Certo dia, quando ainda era criança, eu brincava com uns amigos na rua e nem imaginava o que estava prestes a acontecer. Meu amigo Leonardo começou a jogar pedras por cima de um matagal, num terreno baldio perto de onde estávamos. O que ele não sabia era que atrás daquele lugar havia uma casa, e o dono dela não tinha um senso de humor lá muito agradável. De repente, o cara aparece do nada, gritando e gesticulando, e queria saber quem estava jogando pedras na casa dele, em tempo de machucar um de seus filhos. Meu “amigo” Leo prontamente usou o dedo indicador para imprimir sua acusação sobre mim. Eu fiquei branco, mas tentei reagir dizendo que era mentira. Entre “disse e me disse”, foram os dois arrastados para a casa do sujeito, aos prontos de desespero. Ficamos lá, sendo interrogados pelo homem barbudo, com a sua mulher dizendo que aquilo não tinha necessidade. Quando ele viu que a gente mais chorava do que dava respostas, resolveu ir falar com os nossos irmãos mais velhos, que estavam do lado de fora da casa. O acordo rezava que eu deixaria minha camiseta para trás, tendo que trazer meu pai para falar com ele e, assim, poder levá-la de volta. Até ontem eu nunca mais voltei lá!

Moral da história: Nunca dizem a verdade sobre nós; tudo é motivo para prender alguém que julgamos mais fraco ou inferior; e a liberdade tem seu preço, mesmo que seja apenas uma camiseta da Hering.

Lembre-se: para cada decisão existe uma consequência. A liberdade, nos mais variados níveis, exige proporcional responsabilidade. Não dá para virar as costas para o mundo, começar uma vida totalmente nova e, simplesmente, não acontecer nada. Utopia. Mas, se estamos conscientes dos riscos e prontos para a experiência, vale a pena qualquer mudança se ela já começou no lugar mais importante: o nosso coração.
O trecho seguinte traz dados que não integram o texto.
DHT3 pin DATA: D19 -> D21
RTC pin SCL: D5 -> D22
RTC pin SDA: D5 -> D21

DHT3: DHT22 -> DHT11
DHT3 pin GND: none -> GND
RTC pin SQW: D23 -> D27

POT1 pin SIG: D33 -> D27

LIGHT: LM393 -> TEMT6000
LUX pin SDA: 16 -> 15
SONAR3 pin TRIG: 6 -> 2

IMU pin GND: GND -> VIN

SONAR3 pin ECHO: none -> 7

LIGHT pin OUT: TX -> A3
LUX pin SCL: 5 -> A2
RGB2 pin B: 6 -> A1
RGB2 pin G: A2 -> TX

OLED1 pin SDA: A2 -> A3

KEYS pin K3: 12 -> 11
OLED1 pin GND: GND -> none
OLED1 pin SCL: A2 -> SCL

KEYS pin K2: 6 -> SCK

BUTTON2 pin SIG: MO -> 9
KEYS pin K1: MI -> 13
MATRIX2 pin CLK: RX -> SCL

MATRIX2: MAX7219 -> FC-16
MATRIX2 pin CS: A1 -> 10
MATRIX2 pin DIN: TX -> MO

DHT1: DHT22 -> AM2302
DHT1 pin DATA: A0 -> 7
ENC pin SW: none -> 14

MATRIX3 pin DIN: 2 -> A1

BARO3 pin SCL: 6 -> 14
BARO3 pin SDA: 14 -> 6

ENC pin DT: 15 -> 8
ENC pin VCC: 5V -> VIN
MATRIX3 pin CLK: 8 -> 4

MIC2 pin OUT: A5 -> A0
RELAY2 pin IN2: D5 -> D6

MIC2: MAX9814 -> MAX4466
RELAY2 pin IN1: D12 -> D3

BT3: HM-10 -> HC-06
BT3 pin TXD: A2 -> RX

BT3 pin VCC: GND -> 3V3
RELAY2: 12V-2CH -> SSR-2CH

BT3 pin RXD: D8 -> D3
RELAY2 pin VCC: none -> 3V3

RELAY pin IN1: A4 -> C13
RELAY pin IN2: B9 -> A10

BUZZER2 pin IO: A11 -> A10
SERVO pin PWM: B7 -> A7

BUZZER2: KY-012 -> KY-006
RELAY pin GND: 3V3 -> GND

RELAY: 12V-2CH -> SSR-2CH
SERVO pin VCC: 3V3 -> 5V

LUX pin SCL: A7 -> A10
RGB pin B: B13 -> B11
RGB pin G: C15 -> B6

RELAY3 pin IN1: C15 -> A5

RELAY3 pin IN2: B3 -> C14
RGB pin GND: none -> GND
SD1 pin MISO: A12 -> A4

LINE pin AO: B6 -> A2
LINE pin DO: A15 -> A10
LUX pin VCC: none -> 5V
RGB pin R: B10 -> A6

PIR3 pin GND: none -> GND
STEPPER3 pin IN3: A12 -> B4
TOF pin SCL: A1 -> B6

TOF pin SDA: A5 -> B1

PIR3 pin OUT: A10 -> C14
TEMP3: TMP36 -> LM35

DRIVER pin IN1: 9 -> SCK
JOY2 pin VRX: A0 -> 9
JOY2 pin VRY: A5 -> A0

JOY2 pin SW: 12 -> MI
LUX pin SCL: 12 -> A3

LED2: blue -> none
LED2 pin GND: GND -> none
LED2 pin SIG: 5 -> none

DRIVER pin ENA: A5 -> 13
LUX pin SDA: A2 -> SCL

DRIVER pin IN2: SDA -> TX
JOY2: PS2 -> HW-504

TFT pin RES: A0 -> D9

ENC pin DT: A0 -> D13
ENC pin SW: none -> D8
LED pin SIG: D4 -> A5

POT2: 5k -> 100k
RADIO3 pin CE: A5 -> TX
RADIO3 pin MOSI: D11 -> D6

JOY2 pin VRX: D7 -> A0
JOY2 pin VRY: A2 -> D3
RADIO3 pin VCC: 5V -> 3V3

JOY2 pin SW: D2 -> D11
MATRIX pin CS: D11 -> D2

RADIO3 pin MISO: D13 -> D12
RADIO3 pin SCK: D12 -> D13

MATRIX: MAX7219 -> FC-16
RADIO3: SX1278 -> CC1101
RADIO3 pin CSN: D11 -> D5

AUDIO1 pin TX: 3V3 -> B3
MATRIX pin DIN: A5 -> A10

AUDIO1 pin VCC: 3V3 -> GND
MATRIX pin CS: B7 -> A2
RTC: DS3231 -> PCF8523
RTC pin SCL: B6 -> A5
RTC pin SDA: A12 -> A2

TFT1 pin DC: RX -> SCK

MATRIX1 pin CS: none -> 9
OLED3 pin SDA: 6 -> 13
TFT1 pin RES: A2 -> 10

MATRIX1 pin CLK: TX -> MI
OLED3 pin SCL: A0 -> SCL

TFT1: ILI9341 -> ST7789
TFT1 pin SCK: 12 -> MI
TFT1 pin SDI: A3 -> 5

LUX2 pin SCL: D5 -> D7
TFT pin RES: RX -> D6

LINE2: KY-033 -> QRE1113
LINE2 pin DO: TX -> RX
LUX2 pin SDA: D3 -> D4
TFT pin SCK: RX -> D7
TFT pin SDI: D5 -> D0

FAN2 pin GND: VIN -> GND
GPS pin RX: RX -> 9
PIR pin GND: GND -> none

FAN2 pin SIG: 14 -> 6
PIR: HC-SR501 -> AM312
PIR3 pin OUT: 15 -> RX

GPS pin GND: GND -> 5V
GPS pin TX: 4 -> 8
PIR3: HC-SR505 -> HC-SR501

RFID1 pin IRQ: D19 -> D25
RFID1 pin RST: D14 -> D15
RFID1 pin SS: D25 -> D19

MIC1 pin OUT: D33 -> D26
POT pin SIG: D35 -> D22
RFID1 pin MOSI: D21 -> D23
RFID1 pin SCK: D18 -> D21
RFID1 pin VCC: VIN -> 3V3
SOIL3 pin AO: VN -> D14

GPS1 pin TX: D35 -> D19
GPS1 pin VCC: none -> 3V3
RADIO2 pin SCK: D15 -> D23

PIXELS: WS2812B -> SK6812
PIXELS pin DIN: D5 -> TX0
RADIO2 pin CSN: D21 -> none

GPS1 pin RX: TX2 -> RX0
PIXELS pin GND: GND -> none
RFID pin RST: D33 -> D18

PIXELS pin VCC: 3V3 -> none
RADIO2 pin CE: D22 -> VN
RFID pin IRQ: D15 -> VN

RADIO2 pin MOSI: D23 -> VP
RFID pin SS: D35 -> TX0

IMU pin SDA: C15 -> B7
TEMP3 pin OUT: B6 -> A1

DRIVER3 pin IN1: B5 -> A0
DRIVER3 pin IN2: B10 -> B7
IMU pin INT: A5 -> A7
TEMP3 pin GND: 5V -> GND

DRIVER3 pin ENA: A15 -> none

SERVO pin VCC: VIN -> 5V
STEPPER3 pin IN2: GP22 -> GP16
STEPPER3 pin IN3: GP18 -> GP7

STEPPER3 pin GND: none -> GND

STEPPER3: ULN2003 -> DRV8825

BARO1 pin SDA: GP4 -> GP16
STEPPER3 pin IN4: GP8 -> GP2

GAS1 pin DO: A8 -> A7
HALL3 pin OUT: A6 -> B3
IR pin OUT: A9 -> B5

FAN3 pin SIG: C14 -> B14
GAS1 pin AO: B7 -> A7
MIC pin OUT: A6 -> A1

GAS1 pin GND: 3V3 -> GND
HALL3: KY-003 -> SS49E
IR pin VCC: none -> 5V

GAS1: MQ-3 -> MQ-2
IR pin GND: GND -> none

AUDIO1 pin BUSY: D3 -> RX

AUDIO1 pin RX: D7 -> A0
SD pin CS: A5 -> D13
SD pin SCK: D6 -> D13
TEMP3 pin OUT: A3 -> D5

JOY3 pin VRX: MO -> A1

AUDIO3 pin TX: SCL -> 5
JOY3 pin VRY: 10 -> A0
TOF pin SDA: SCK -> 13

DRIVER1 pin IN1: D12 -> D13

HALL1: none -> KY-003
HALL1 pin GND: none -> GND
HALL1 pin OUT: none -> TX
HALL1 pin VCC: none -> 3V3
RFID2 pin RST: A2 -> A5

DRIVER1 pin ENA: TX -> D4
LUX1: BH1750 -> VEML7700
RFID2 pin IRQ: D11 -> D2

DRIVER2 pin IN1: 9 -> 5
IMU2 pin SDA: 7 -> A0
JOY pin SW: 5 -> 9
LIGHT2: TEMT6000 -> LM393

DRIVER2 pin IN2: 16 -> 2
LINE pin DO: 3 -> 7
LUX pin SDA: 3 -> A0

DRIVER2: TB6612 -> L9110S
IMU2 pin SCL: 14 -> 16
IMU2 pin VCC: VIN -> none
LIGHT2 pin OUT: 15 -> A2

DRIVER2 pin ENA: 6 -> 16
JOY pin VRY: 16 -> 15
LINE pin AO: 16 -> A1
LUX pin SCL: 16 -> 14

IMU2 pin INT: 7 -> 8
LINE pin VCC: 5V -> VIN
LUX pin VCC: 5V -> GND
Essa é a fonte de toda e qualquer liberdade possível. Não a venda por nenhum preço, pois não há em parte alguma do mundo dinheiro capaz de lhe cobrir o valor.

4 comentários em “A GREAT DAY FOR FREEDOM

  1. Às vezes é mesmo necessário ser FORTE, CORAJOSO E HONESTO!!!
    Seu texto é fabuloso justamente porque reune essas três qualidades.
    Concordando com Rosa Luxemburgo… “quem não se movimenta não sente as correntes que o prendem”.
    “Por um mundo onde sejamos socialmente iguais, humanamente diferentes e totalmente livres”.

  2. Uma palavra para seu texto: FORTE!

    Penso que gostaria de ler um autor que fala sobre mitos, liberdade, angústia e outros temas existenciais: Rollo May. Não são todos os livros que abordam esses assuntos, mas se estiver interessado, posso fazer uma seleção para você.

    Seu blog é ÓTIMO e estou sempre acompanhando tudo, William!

    Um abraço!

    1. Olá Silvia, bom dia!
      Que surpresa agradável saber da sua visita e que está gostando do nosso trabalho.
      Fico muito feliz com isso.
      Adoraria receber a seleção que mencionou do Rollo May.
      Ótima semana para ti e volte sempre.